Eu me chamo mãe. E há muita, mas muita mesmo, confusão sobre o termo “mãe” na nossa sociedade. Afinal, quem seria a mãe? O que ela faz? O que a caracteriza? Seria gestar? Mas e as mães adotivas? Seria parir? E as mães de aluguel? Seria então amamentar? E as inúmeras mulheres que não amamentam? Mãe é quem cuida? E as mulheres que precisam terceirizar os cuidados? E as avós, as tias, as vizinhas, as babás, que estão ali pelo cuidado dessas crianças? O que determina afinal, quem é a mãe?

Vamos por partes.

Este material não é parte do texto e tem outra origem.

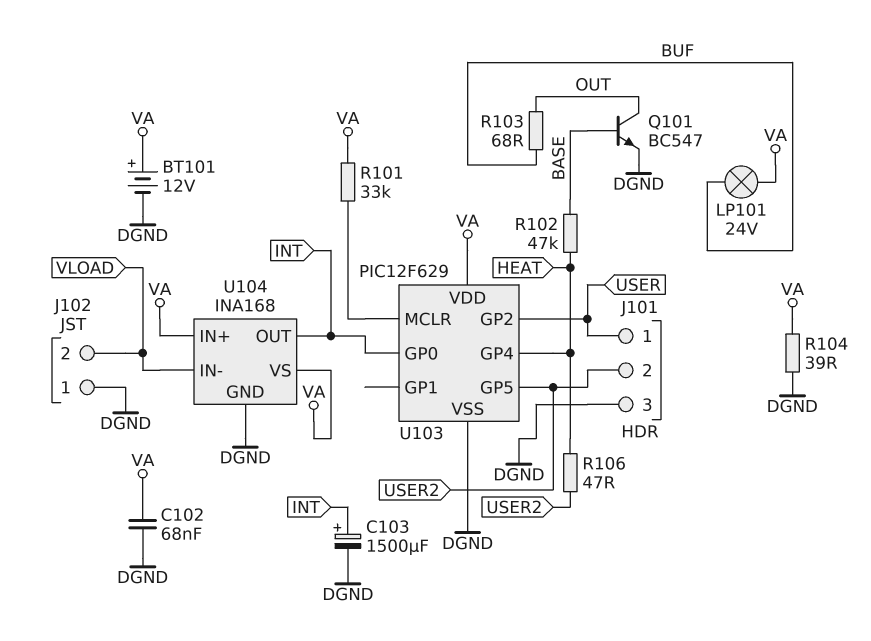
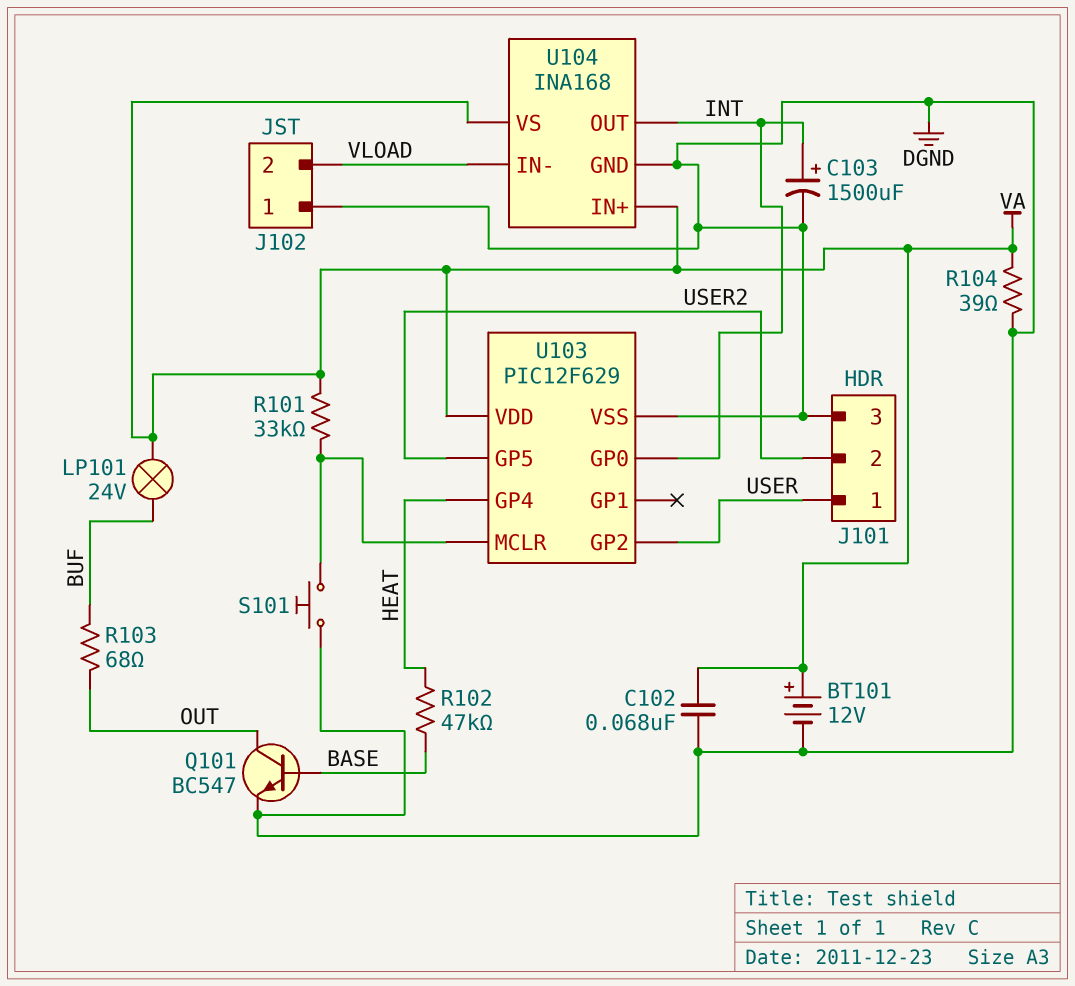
R106: 47 (HEAT, USER2) -> none
S101: none -> button (DGND, U103/MCLR)

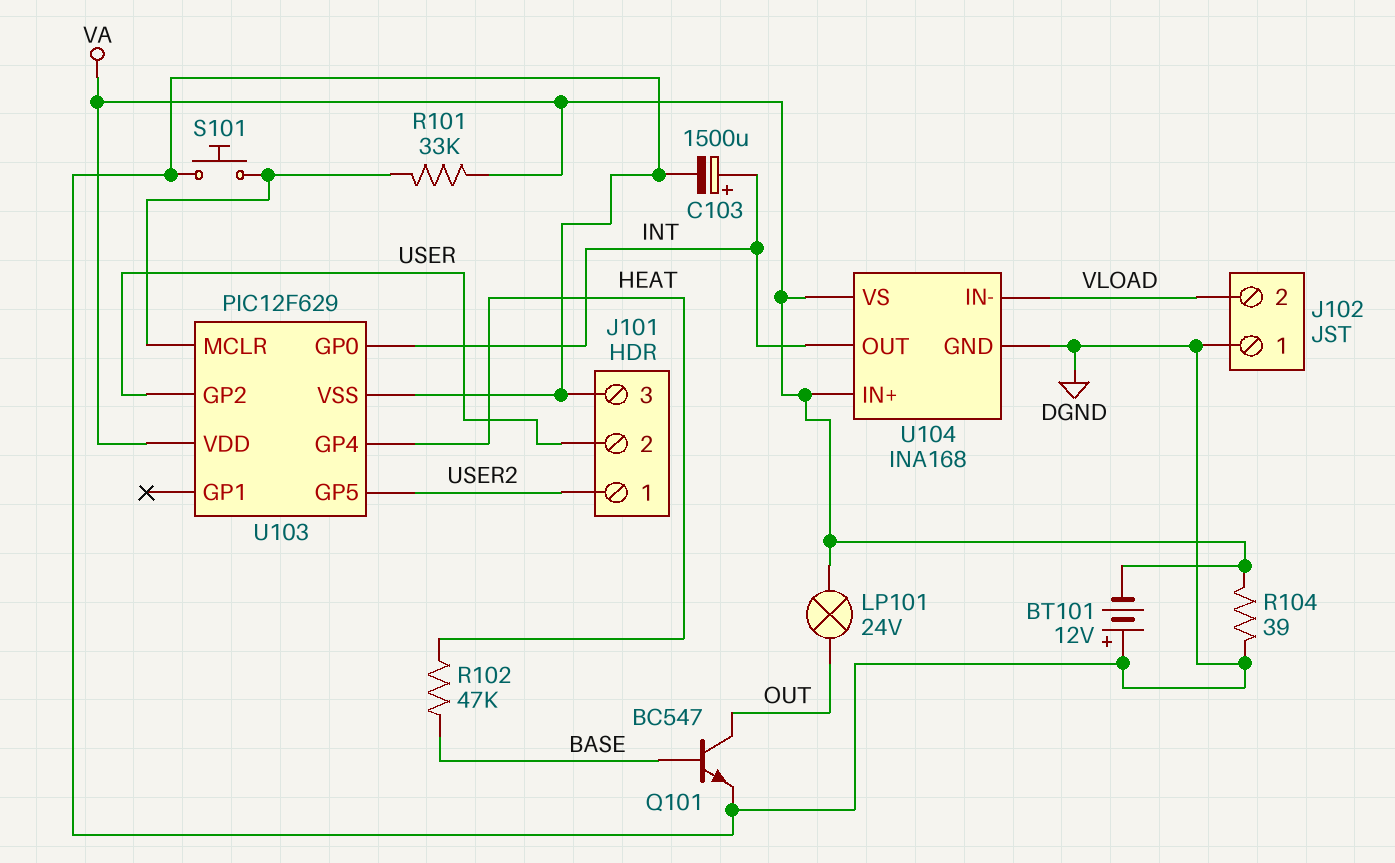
BT101: 12V (plus VA, minus DGND) -> 12V (plus DGND, minus VA)
C102: 68nF (DGND, VA) -> none
J101 pin 1: USER -> USER2
J101 pin 2: USER2 -> USER
LP101: lamp 24V (BUF, VA) -> lamp 24V (OUT, VA)
R103: 68 (BUF, OUT) -> none

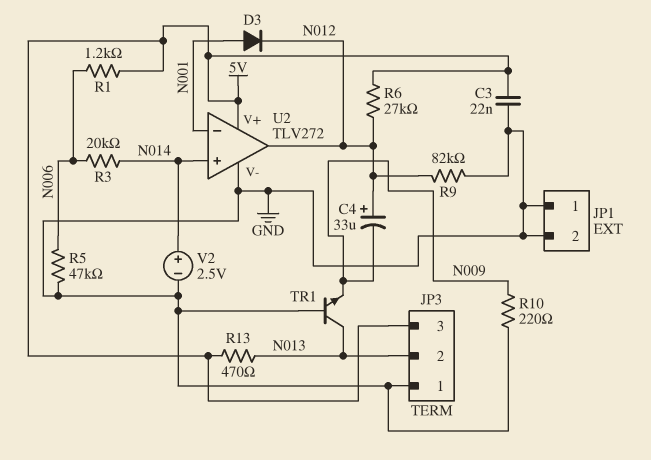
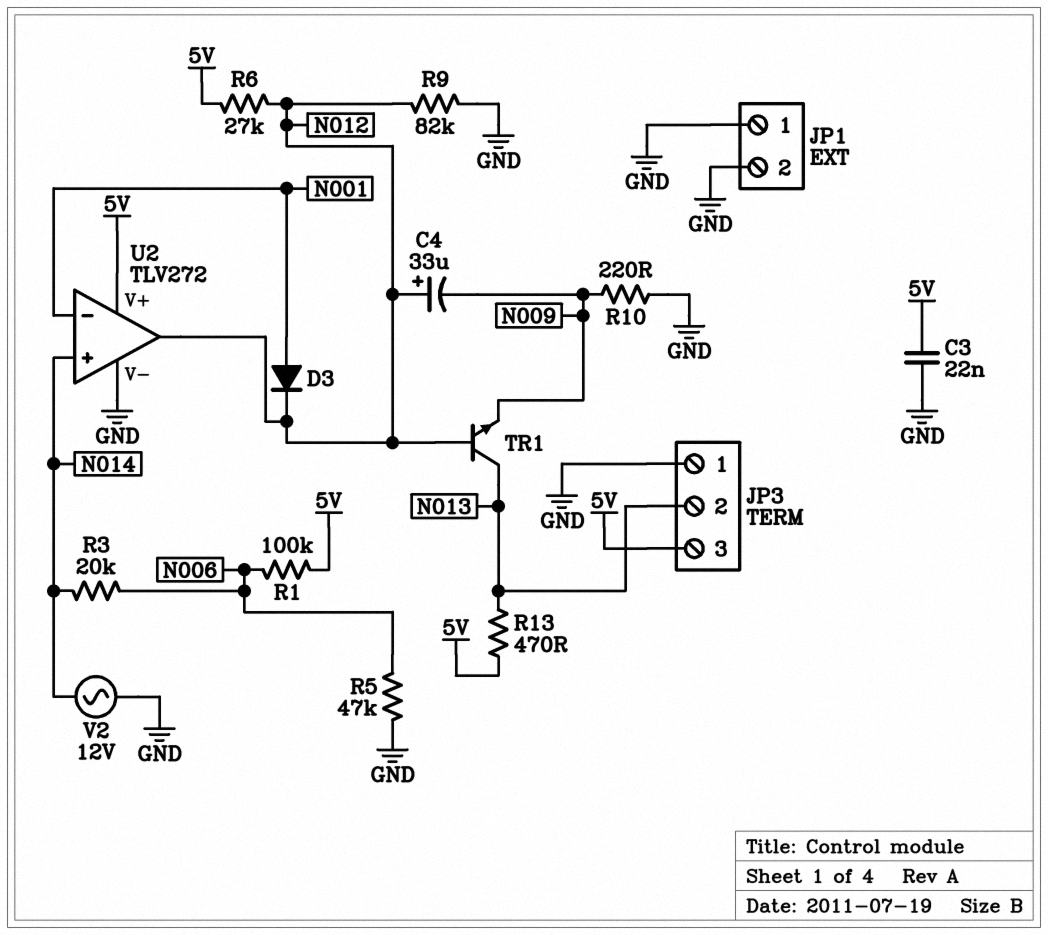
R1: 1.2k (5V, N006) -> 100k (5V, N006)
TR1: NPN (B GND, C N013, E N009) -> NPN (B N012, C N013, E N009)
V2: 2.5V (plus N014, minus GND) -> AC 12V (GND, N014)

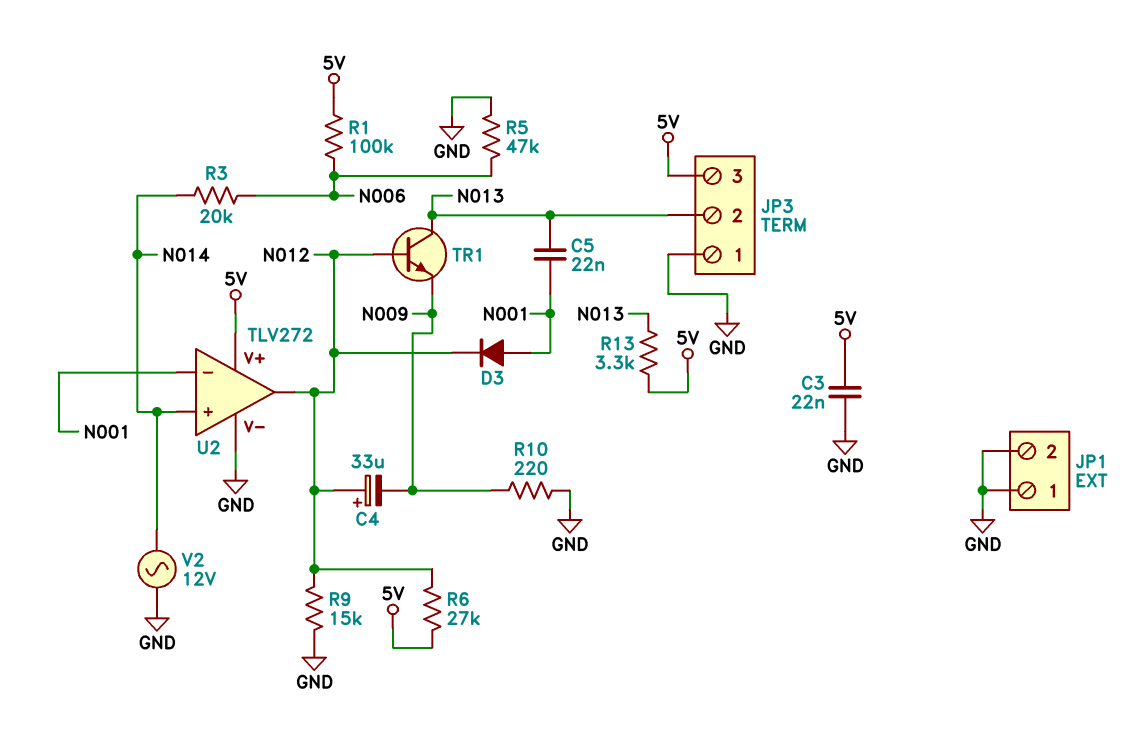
C5: none -> 22nF (N001, N013)
R9: 82k (GND, N012) -> 15k (GND, N012)
R13: 470 (5V, N013) -> 3.3k (5V, N013)

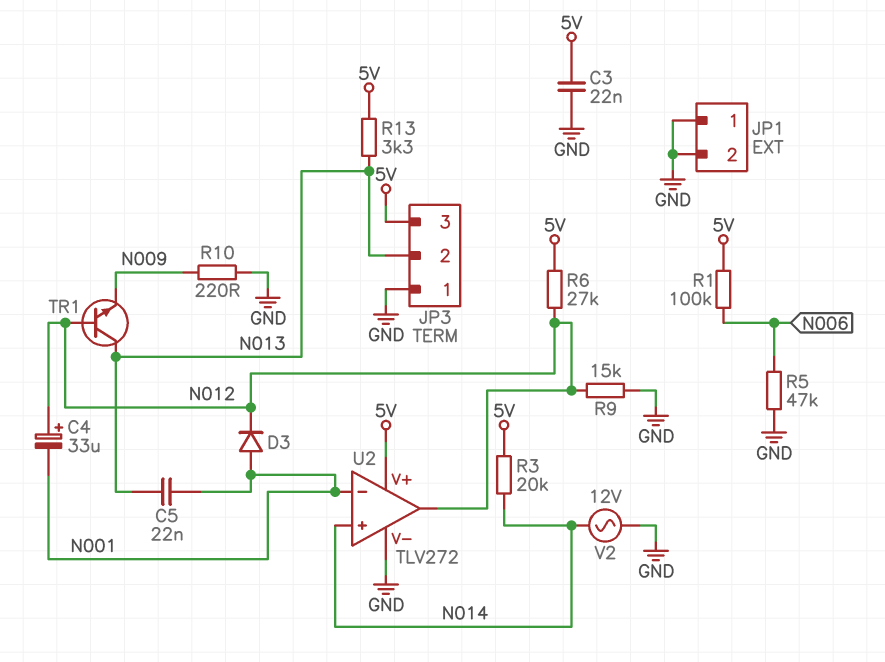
C4: 33uF (plus N012, minus N009) -> 33uF (plus N012, minus N001)
R3: 20k (N006, N014) -> 20k (5V, N014)

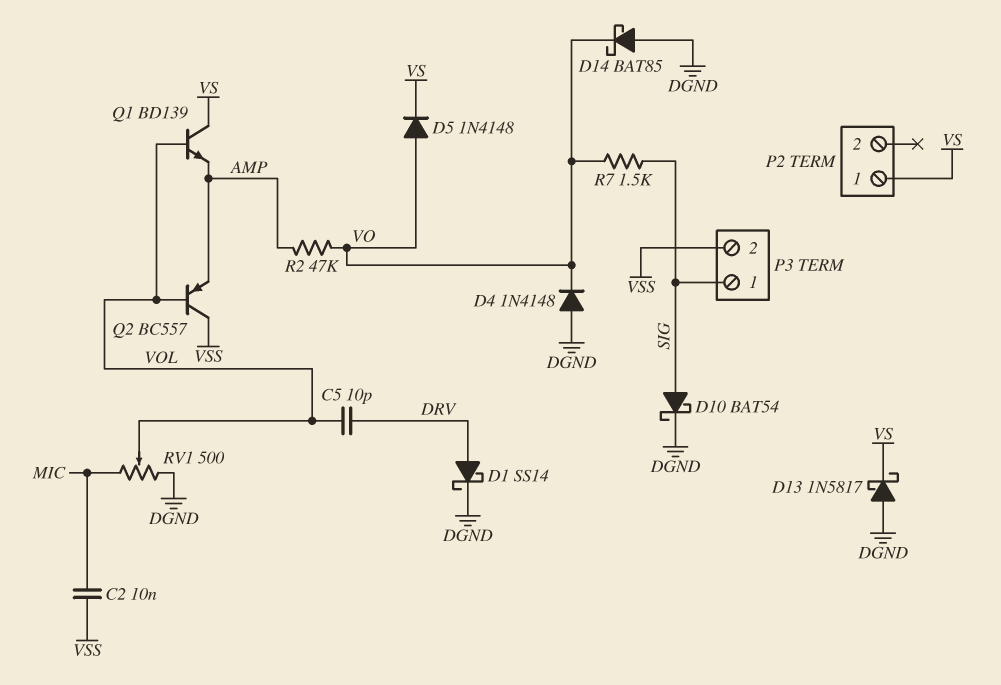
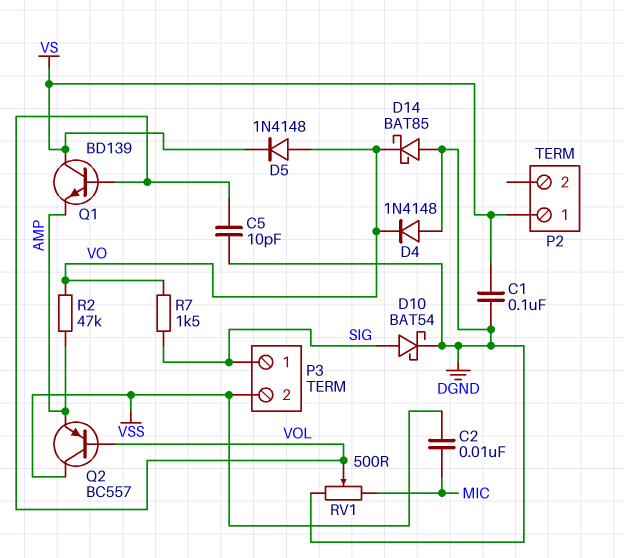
C1: none -> 100nF (DGND, VS)
C5: 10pF (DRV, VOL) -> 10pF (DGND, VOL)
D1: schottky SS14 (A DRV, K DGND) -> none
D13: schottky 1N5817 (A DGND, K VS) -> none

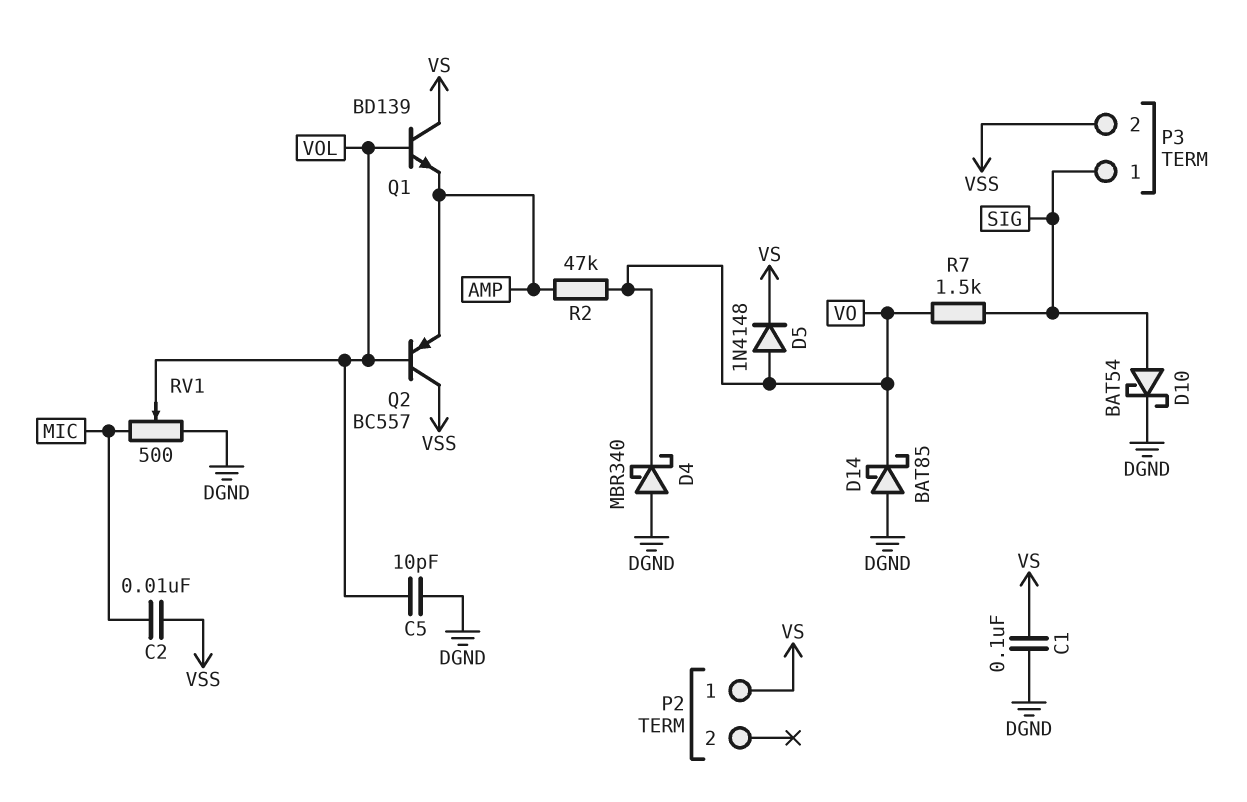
D4: diode 1N4148 (A DGND, K VO) -> schottky MBR340 (A DGND, K VO)

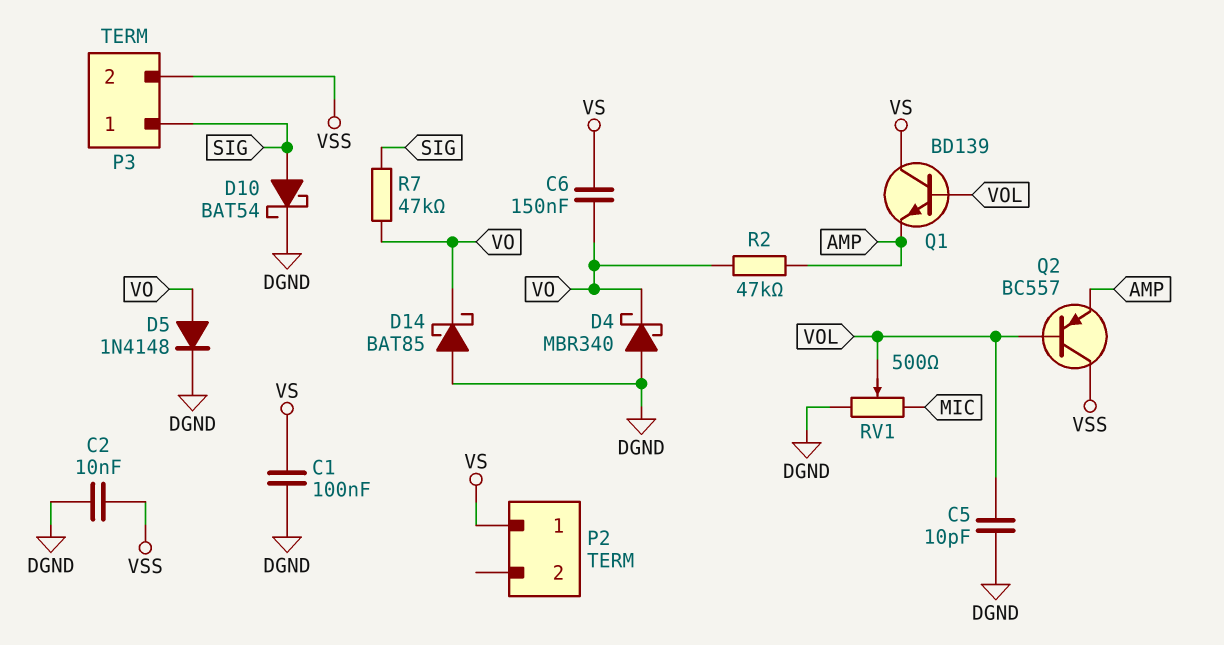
C2: 10nF (MIC, VSS) -> 10nF (DGND, VSS)
C6: none -> 150nF (VO, VS)
D5: diode 1N4148 (A VO, K VS) -> diode 1N4148 (A VO, K DGND)
R7: 1.5k (SIG, VO) -> 47k (SIG, VO)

Primeiramente é preciso entender como se dá a cadeia do trabalho reprodutivo e demarcar bem demarcado a função específica da mulher nesse processo de reprodução da vida. Há aqui tarefas fisiológicas essenciais e irreproduzíveis que apenas e tão somente mulheres podem realizar, a saber: gestar, parir e em alguma medida, amamentar (já que esse processo já pode ser reproduzido com eficiência embora não com equivalência). E embora se possa dizer “mas sem os espermatozoides não há concepção”, sem óvulos também não há. Inclusive mulheres podem doar óvulos, homens doar esperma e a fertilização ser realizada sem a necessidade de contato sexual. Então o jogo começa empatado. Efetivamente é no útero da mulher que o show começa. Quem desempata esse game é a maravilhosa fábrica de produzir pessoas, chamada corpo feminino.

Essa é a parte biológica, imutável, da criação de crianças. O vínculo indissociável que toda e qualquer mulher possui com a maternidade. Por seu aparelho reprodutivo ela já nasce uma mãe em potencial.

No entanto, uma vez a criança gestada e parida, o fato é que qualquer um pode se encarregar dos seus cuidados.

QUALQUER PESSOA.

Seja homem, seja mulher.

Criar uma criança, amá-la, realizar todo o trabalho de cuidado físico, emocional, social, educação, sustento, não tem nenhum pré-requisito biológico. Não requer “dom”, “vocação”, não requer “instinto”, não requer absolutamente nada específico exceto comprometimento. Assim um casal pode criar uma criança. Dois homens podem criar uma criança. Duas mulheres podem criar uma criança. Uma aldeia inteira pode criar uma criança. Alguns desenhos até indicam que ela pode ser criada por lobos ou macacos embora eu duvide um pouco.

E no entanto, esse trabalho de cuidar é realizado quase que exclusivamente por mulheres. Sempre. Guarde essa informação.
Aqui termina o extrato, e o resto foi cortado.